2+2=1? Playing with modular arithmetic - Gelada
http://maxwelldemon.com/2011/11/20/22-1-patterns-in-modular-arithmetic/

======
tikhonj
Modular arithmetic is probably one of the coolest subjects we covered in high
school, but we didn't spend enough time on it. I actually learned all about it
from reading Simon Singh's _The Code Book_ in sixth grade--it's a great
introduction to cryptography and covers the basics of modular arithmetic to
introduce RSA.

Towards the end of high school, I decided to play around with graphing
equations as colors. I came up with a bunch of cool patterns including pretty
much all of the ones in the article--the easiest way to make a function well-
behaved across a color channel is to make it mod 255. Playing around with
different functions this way is really fun; I suggest everybody try it.

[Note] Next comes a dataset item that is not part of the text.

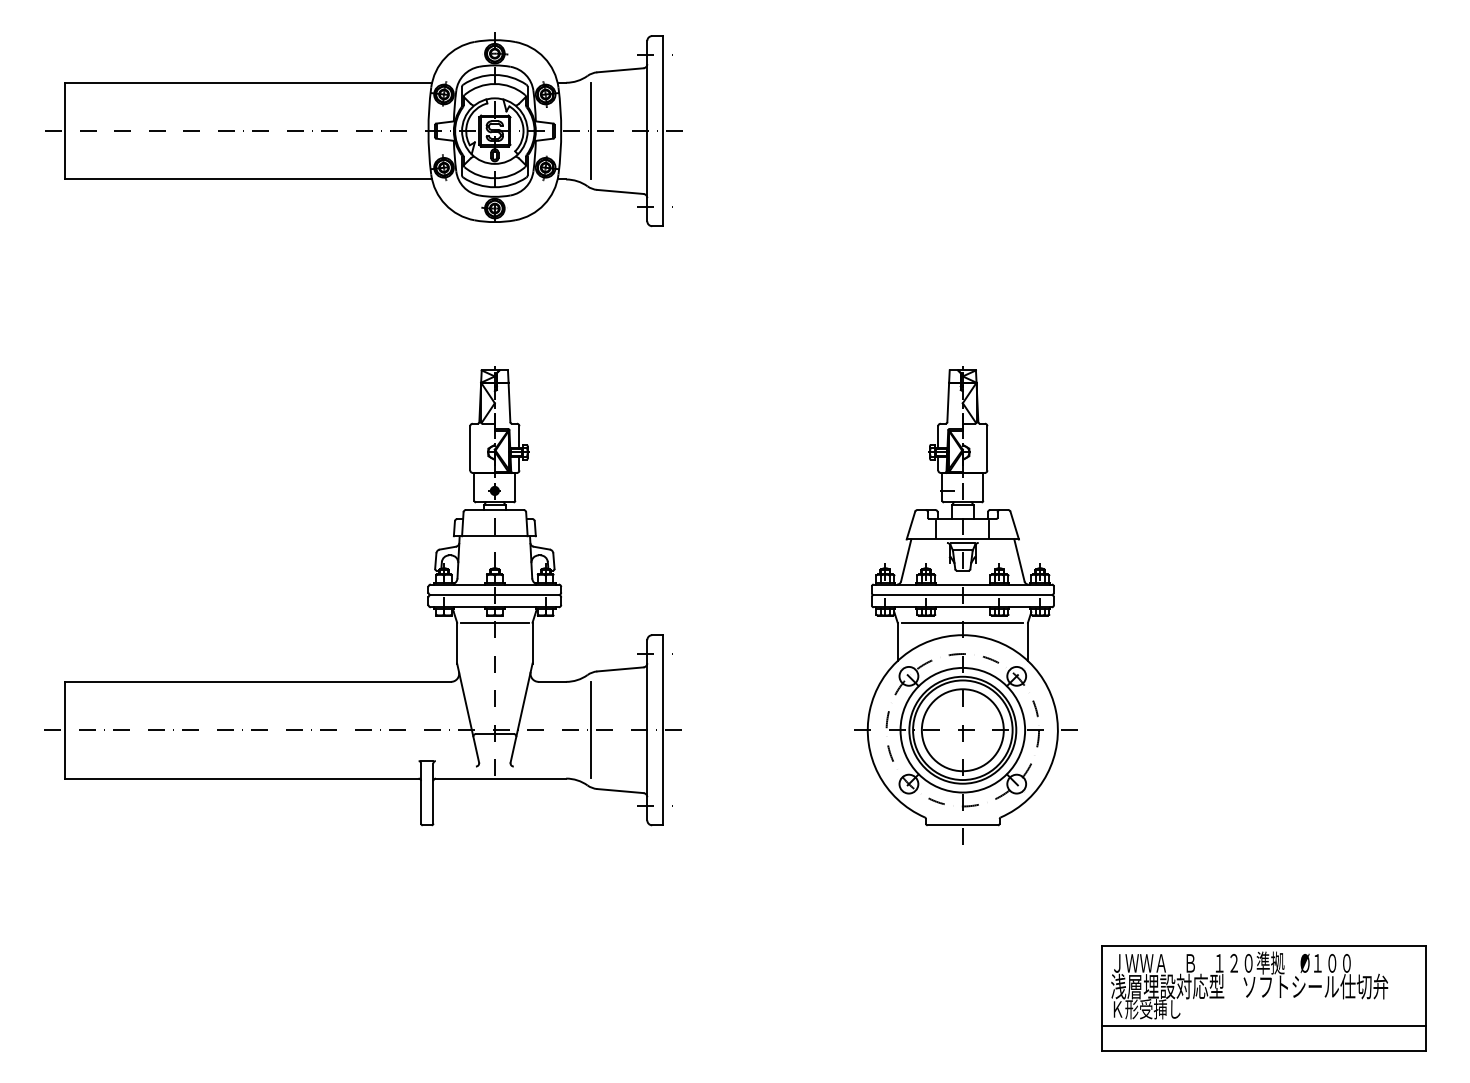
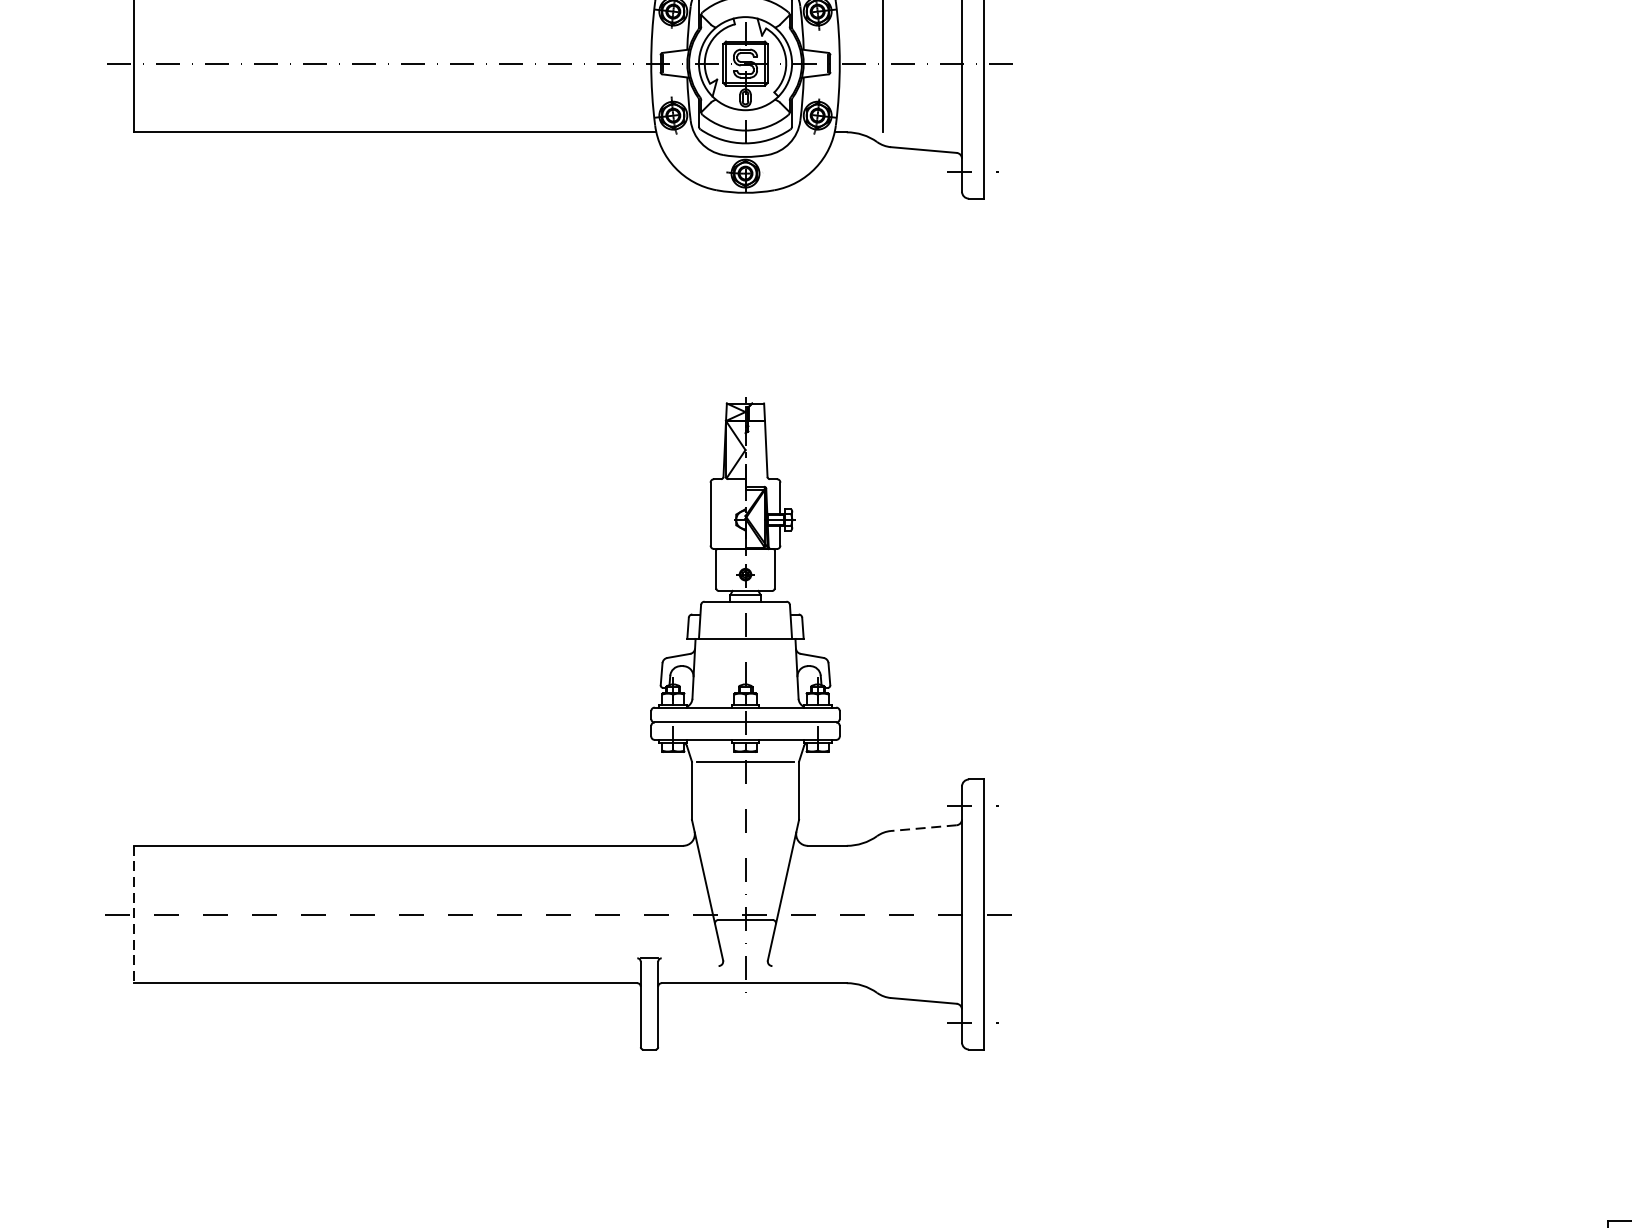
part: (965, 605) -> (1413, 737), removed
line: (619, 669) -> (922, 828), solid -> dashed
line: (64, 730) -> (134, 914), solid -> dashed
line: (591, 730) -> (882, 914), removed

If you want to draw pictures like this but don't want to write your own
program for this, you can use mine:
<http://inst.eecs.berkeley.edu/~tikhon/draw>.

------
forinti
Looks like the stuff I like to play with:

[http://alquerubim.blogspot.com/2010/07/o-vendedor-de-
tapetes...](http://alquerubim.blogspot.com/2010/07/o-vendedor-de-tapetes.html)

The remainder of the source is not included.